TAMPA, Fla. — Startup Astranis unveiled more details Dec. 14 of the insurance package covering its first commercial small satellite, which SpaceX is slated to launch to geostationary orbit (GEO) as a secondary payload on a Falcon Heavy rocket next spring.
The insurance covers the launch plus one year of satellite operations, Astranis CEO John Gedmark announced at World Satellite Business Week in Paris.
“This is the first time a new satellite from a new space company has ever secured this kind of insurance policy,” Gedmark said in a statement.
Gedmark declined to elaborate when he told SpaceNews that the launch would be insured back in September, when Astranis announced plans to use Falcon Heavy instead of SpaceX’s Falcon 9 workhorse.
Details of the insurance package come after the Arcturus (also known as Aurora 4A) satellite, which Astranis will lease to U.S.-based telco Pacific Dataport Inc (PDI) for broadband coverage over Alaska, successfully completed thermal vacuum tests and technical reviews.

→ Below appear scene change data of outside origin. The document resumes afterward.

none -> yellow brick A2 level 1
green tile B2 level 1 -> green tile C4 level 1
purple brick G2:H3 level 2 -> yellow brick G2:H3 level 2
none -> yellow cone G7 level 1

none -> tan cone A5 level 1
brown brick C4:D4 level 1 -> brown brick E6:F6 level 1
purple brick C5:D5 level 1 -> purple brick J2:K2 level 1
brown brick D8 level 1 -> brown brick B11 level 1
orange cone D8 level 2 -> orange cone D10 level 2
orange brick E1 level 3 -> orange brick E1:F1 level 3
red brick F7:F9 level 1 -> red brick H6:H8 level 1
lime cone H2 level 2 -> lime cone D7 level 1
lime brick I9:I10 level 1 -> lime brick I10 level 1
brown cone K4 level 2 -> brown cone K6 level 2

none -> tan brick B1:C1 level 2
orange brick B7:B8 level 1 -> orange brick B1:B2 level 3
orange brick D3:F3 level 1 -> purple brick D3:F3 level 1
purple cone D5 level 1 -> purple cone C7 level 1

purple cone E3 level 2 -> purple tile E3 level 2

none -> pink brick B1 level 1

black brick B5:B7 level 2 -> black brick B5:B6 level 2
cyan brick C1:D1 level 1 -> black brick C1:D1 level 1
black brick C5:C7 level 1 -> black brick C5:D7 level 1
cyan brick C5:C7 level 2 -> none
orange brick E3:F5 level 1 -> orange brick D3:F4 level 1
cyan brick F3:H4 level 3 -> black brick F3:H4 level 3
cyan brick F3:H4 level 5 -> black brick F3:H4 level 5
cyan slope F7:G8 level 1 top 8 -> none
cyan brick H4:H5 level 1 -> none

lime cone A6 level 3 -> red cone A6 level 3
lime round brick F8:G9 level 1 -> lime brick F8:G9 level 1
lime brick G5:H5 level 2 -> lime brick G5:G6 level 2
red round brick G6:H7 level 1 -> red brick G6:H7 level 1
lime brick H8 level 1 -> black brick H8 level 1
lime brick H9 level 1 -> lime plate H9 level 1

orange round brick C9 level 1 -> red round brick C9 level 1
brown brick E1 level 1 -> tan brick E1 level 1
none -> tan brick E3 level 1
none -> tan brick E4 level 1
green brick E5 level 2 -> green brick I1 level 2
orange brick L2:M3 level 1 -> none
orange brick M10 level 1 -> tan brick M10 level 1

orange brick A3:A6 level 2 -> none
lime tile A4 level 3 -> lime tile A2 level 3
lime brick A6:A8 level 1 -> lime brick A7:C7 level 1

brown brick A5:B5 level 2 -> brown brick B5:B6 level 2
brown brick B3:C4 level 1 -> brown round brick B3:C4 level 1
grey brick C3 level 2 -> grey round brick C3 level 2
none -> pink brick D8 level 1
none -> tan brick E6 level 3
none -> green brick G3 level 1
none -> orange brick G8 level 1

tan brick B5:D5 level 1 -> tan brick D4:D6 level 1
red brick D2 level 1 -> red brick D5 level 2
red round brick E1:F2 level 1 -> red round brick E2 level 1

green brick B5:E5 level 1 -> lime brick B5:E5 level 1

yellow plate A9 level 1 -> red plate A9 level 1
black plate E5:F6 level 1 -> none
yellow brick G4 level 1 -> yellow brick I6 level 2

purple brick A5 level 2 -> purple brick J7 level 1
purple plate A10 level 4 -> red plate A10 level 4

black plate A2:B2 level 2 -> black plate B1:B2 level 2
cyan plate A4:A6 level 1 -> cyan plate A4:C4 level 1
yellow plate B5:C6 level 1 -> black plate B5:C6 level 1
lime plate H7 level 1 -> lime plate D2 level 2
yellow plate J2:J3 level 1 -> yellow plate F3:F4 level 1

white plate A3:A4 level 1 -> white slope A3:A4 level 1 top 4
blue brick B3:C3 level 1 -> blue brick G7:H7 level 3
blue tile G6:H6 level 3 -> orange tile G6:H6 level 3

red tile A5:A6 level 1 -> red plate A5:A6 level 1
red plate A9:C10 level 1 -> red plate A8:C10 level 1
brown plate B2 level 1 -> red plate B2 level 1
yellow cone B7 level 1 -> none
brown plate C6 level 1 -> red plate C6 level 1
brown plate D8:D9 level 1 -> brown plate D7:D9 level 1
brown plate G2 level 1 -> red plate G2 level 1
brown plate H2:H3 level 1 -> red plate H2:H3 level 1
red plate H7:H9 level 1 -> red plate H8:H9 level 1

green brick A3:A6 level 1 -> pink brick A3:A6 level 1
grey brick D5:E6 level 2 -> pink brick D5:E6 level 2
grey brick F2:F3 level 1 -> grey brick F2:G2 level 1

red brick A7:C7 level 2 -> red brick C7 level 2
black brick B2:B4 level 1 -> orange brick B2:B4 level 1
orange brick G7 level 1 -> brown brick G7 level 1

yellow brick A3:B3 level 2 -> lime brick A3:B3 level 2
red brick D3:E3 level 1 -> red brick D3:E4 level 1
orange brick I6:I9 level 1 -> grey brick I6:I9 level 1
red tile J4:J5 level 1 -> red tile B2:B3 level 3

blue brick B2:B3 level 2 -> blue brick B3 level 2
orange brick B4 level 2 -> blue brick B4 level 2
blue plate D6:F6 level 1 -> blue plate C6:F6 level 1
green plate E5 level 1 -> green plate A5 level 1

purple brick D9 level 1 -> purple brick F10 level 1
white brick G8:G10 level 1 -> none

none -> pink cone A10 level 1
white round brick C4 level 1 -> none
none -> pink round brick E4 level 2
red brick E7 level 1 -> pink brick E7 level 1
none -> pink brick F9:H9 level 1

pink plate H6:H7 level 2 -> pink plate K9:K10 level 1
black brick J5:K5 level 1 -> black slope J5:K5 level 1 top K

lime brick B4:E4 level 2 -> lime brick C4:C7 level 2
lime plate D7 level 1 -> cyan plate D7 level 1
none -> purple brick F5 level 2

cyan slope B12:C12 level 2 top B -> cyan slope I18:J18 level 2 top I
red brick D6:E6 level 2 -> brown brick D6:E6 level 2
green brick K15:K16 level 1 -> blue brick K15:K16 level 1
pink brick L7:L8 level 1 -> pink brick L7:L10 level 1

The policy was brokered through Willis Towers Watson, which declined to comment.
An industry source said the insurance coverage is worth $40 million, priced at a rate in the “mid-teens.”
The insurance rate is likely higher than what Astranis would have got with a Falcon 9, because the Falcon Heavy has only flown three times — albeit successfully.
The Space Test Program 2 mission in June 2019 was also the last Falcon Heavy mission, after two U.S. Space Force missions rockets that had been scheduled to use the rockets in 2021 slipped into next year.
SpaceX, which is also planning to launch ViaSat-3 for satellite broadband operator Viasat on a Falcon Heavy early next year, did not respond to a request for comment.
According to Gedmark, switching to Falcon Heavy for a direct-inject mission was opportunistic, enabling Arcturus to arrive at its orbital slot within days of liftoff, instead of months of orbit-raising from highly elliptical geostationary transfer orbit (GTO) with a Falcon 9.
He declined to discuss financial details about its insurance package, but said Astranis is planning to insure all the spacecraft it ships for customers.
The San Francisco-based company is currently building two satellites for U.S.-based in-flight connectivity specialist Anuvu, and one recently announced for cellular backhaul provider Andesat that is dedicated to Peru.
“Securing this kind of on-orbit insurance is really challenging,” Gedmark added.
“The insurance underwriters are making a bet that your satellite will work. A big bet. To get to this point we have undergone extreme levels of technical due diligence. That includes massive numbers of tests, analysis, and verification … I think there’s very very few companies who could get this kind of policy for a first satellite.”
The industry source said Astranis’ launch-plus-one-year-of-operations insurance package is also the first of its kind for a micro GEO satellite, which at around 400 kilograms is much smaller than traditional GEO spacecraft.
Gedmark said Astranis’ software-defined payloads and integrated manufacturer-operator business model called for a creative approach to insuring the Arcturus mission.